(Singapore, April 17, 2020)Local coronavirus cases in the community have remained stable over the past two weeks, despite the soaring number of confirmed COVID-19 cases in worker dormitories, Singapore’s experts and officials have said.

The number of new cases daily has hit new highs, with 728 announced yesterday. However, the number of new cases in the community has in fact decreased from an average of 38 cases per day in the week before to an average of 37 cases a day in the last week.
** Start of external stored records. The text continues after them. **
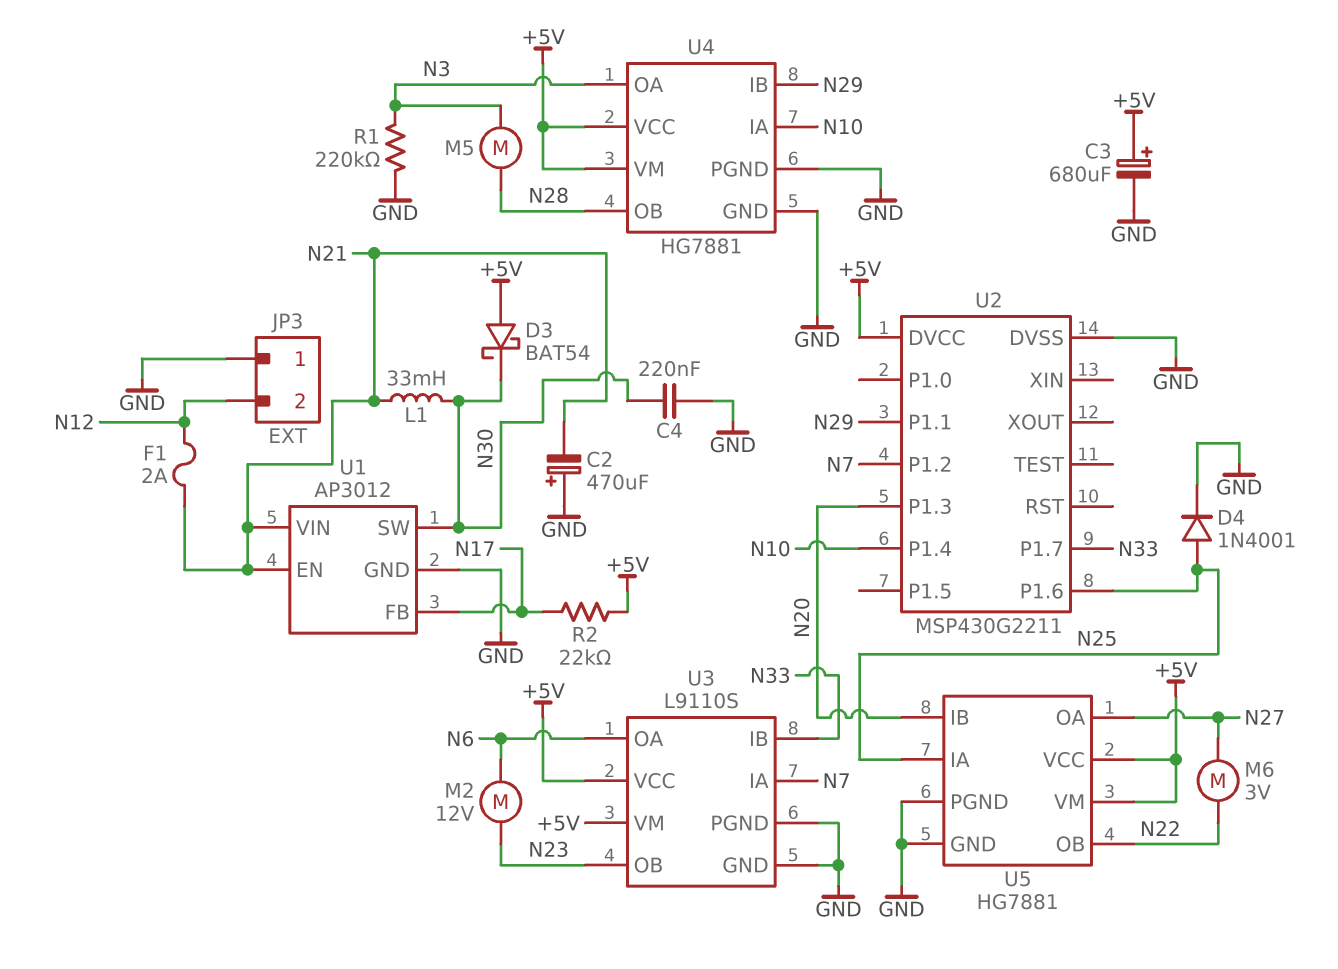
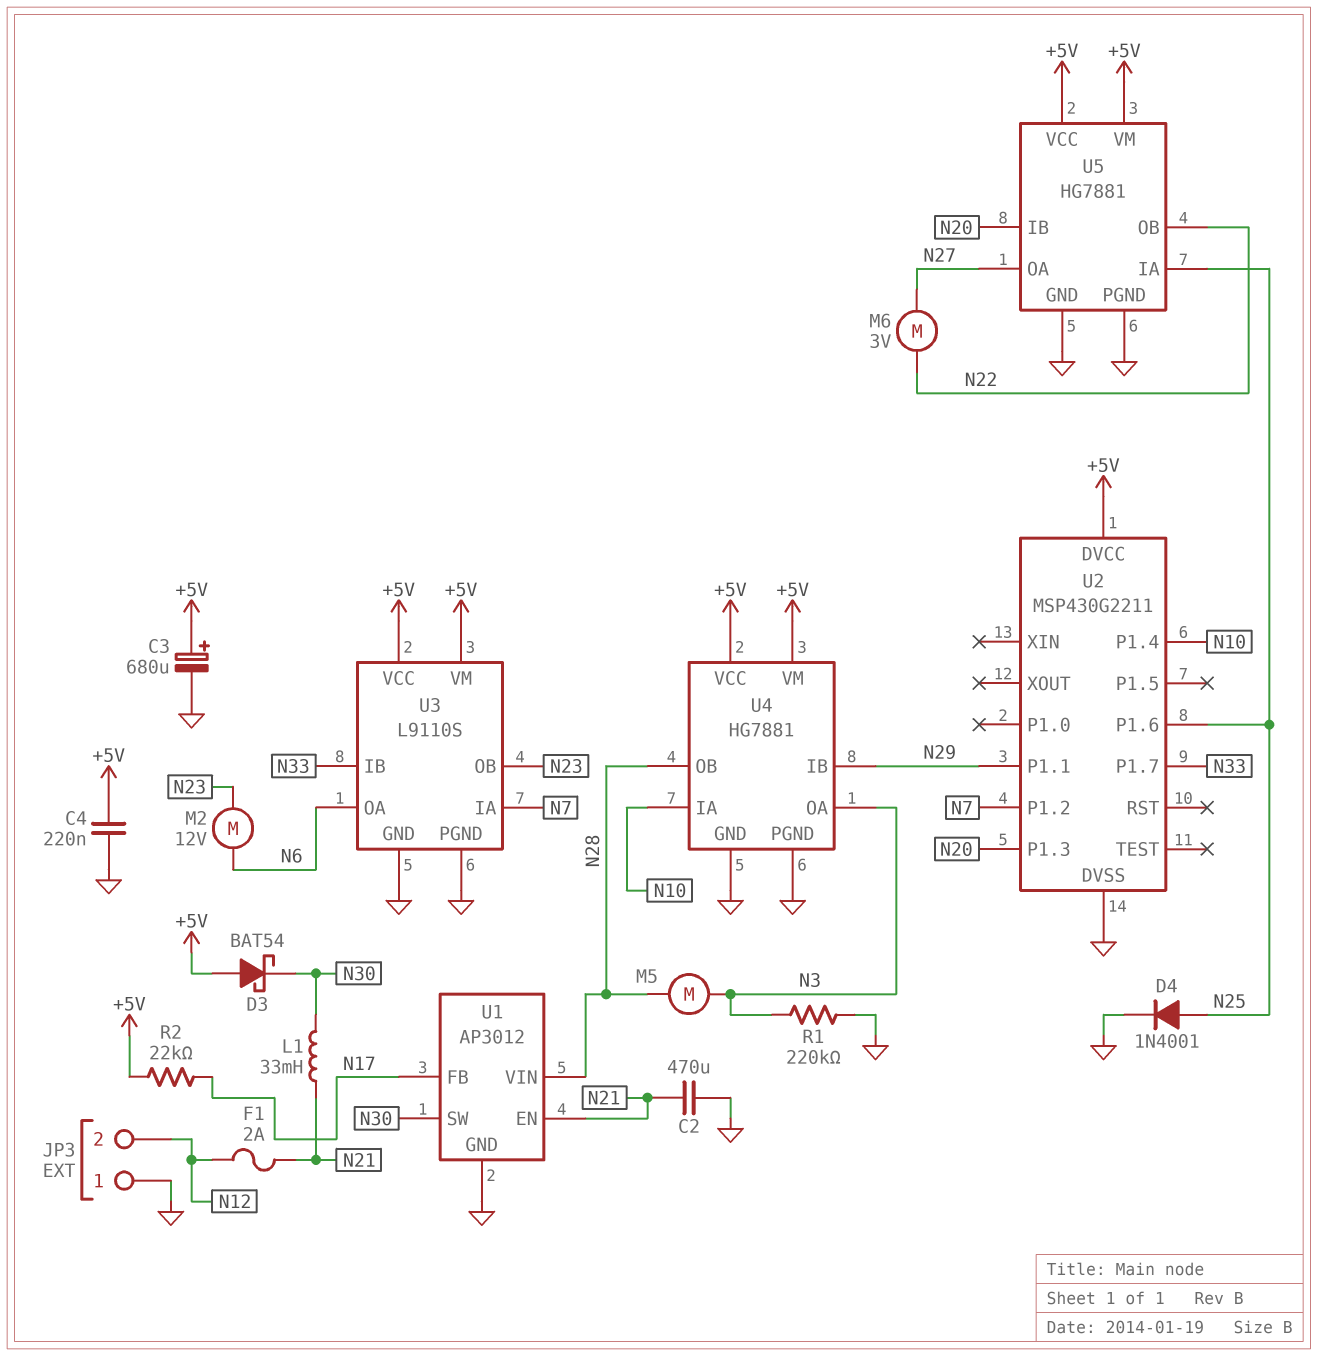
C2: 470uF (plus GND, minus N21) -> 470uF (GND, N21)
C4: 220nF (GND, N30) -> 220nF (+5V, GND)
U1 pin VIN: N21 -> N28

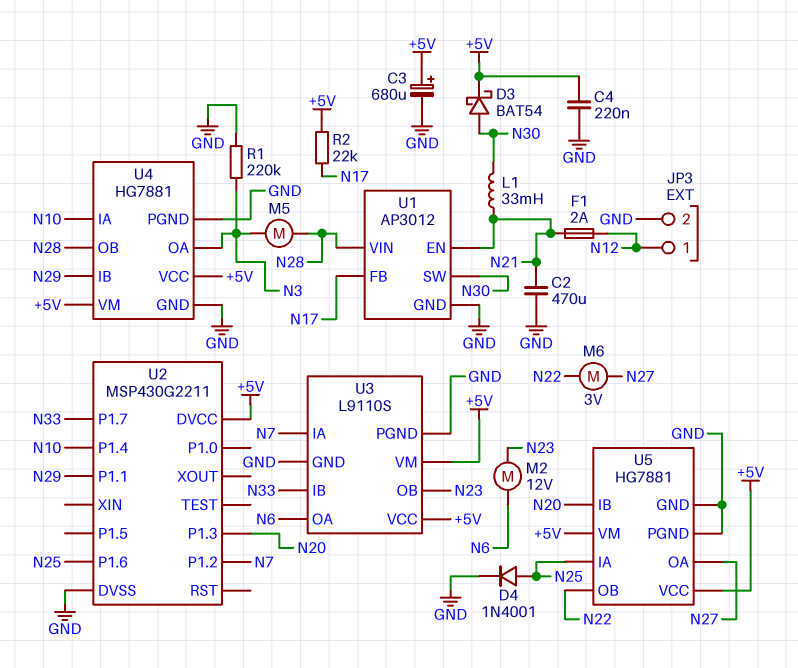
D3: schottky BAT54 (A +5V, K N30) -> schottky BAT54 (A N30, K +5V)
JP3 pin 1: GND -> N12
JP3 pin 2: N12 -> GND

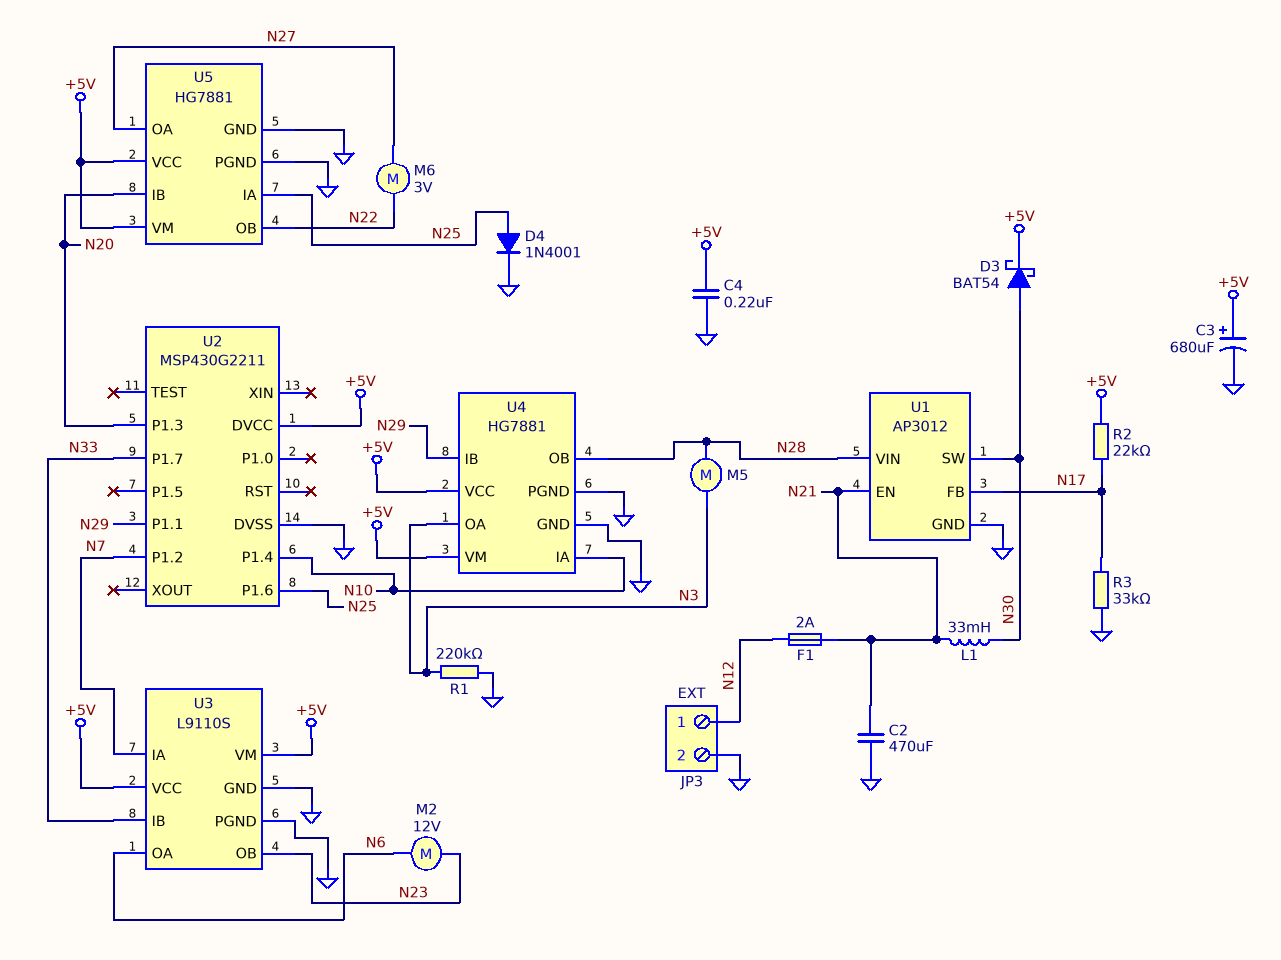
R3: none -> 33k (GND, N17)

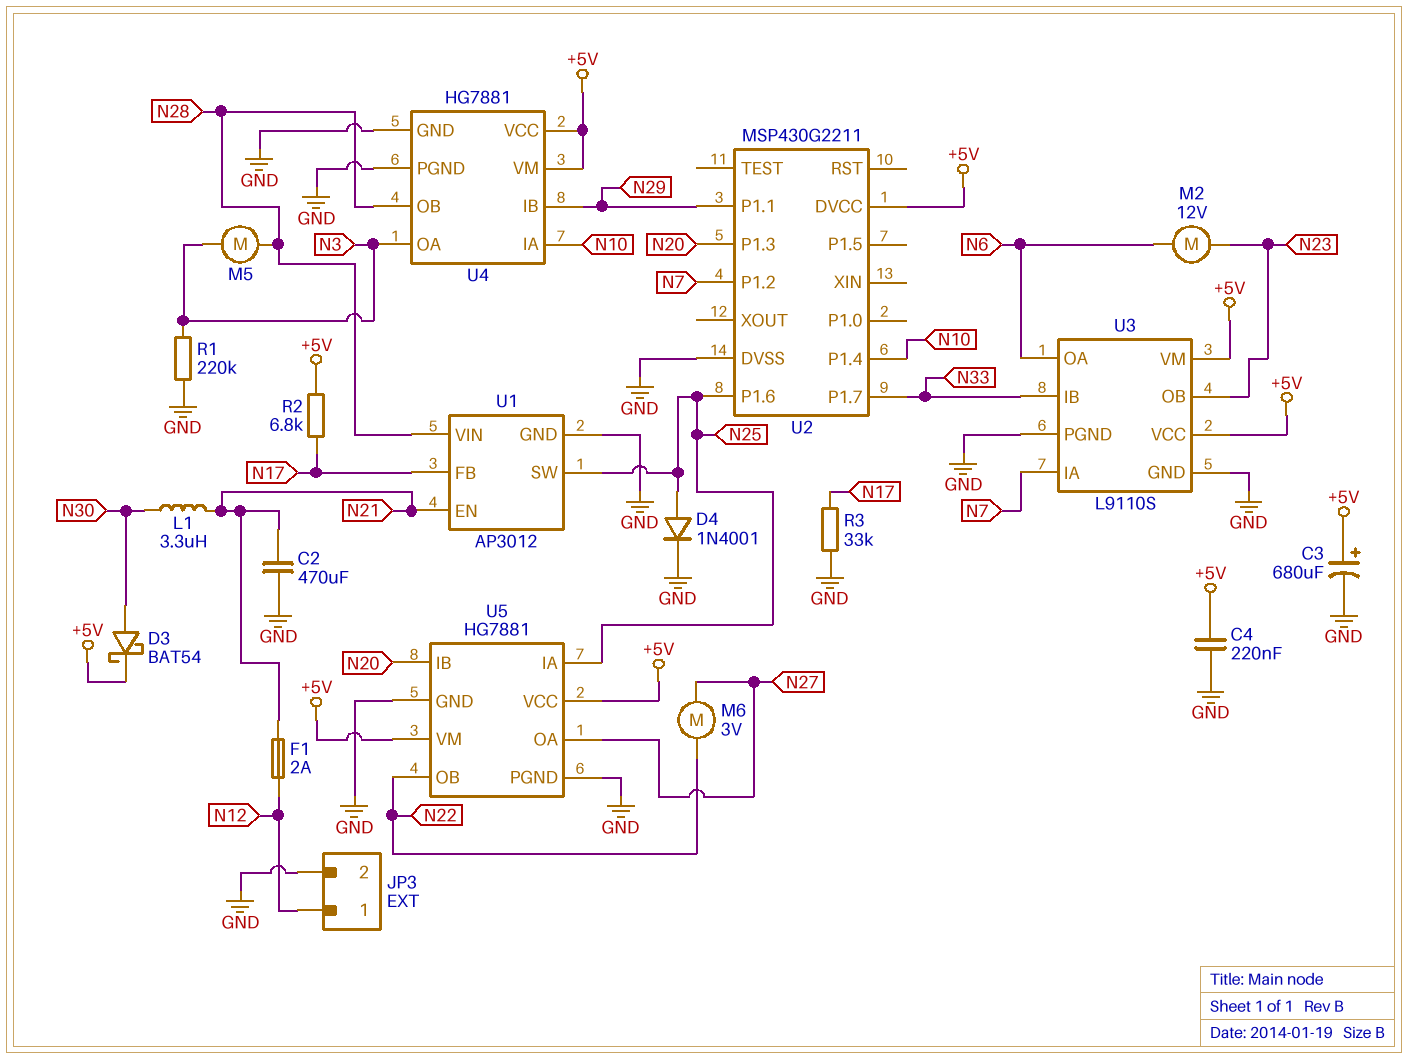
L1: 33mH (N21, N30) -> 3.3uH (N21, N30)
R2: 22k (+5V, N17) -> 6.8k (+5V, N17)
U1 pin SW: N30 -> N25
There were 48 new cases in the community yesterday, the Health Ministry said.

But the case numbers in dormitories have exposed a weak link that could push Singapore’s Covid-19 situation into a critical state, other weak links remain, and these could seed a large cluster unless everyone is vigilant.

Singapore’s Prime Minister Lee Hsien Loong said in a Facebook post yesterday that many of the recent COVID-19 cases are work permit holders living in dormitories.

 

Screenshot of PM Lee’s Facebook post on the recent spike in confirmed coronavirus numbers

 

On Tuesday, Minister Josephine Teo explained our three-pronged strategy to tackle the problem: Actively contain the spread of the disease, stop new clusters from forming, and separate out the workers in essential services.

Lee said: “We have deployed FAST teams (Forward Assurance Support Teams) in all the dorms to support the operation. We are deploying medical teams too, to look after the health and welfare of the workers.”

He said many ministries are working closely together to ensure the well-being of the workers and help the sick ones to recover.

“Foreign workers have helped us to build HDB towns, MRT lines, airports and ports. Some man midnight shifts in our factories. Others take care of our sick and elderly in hospitals and nursing homes. Hundreds of thousands of Singapore households depend on domestic workers from neighboring countries.”

Professor Teo Yik Ying, Dean of the National University of Singapore’s Saw Swee Hock School of Public Health said as quoted by The Straits Times: “Sufficient time has passed for the majority of household transmissions, if any, to have occurred, as a result of people staying at home.”

However, just as the case numbers in dormitories have exposed a weak link that could push Singapore’s COVID-19 situation into a critical state, warned Prof Teo as quoted by ST.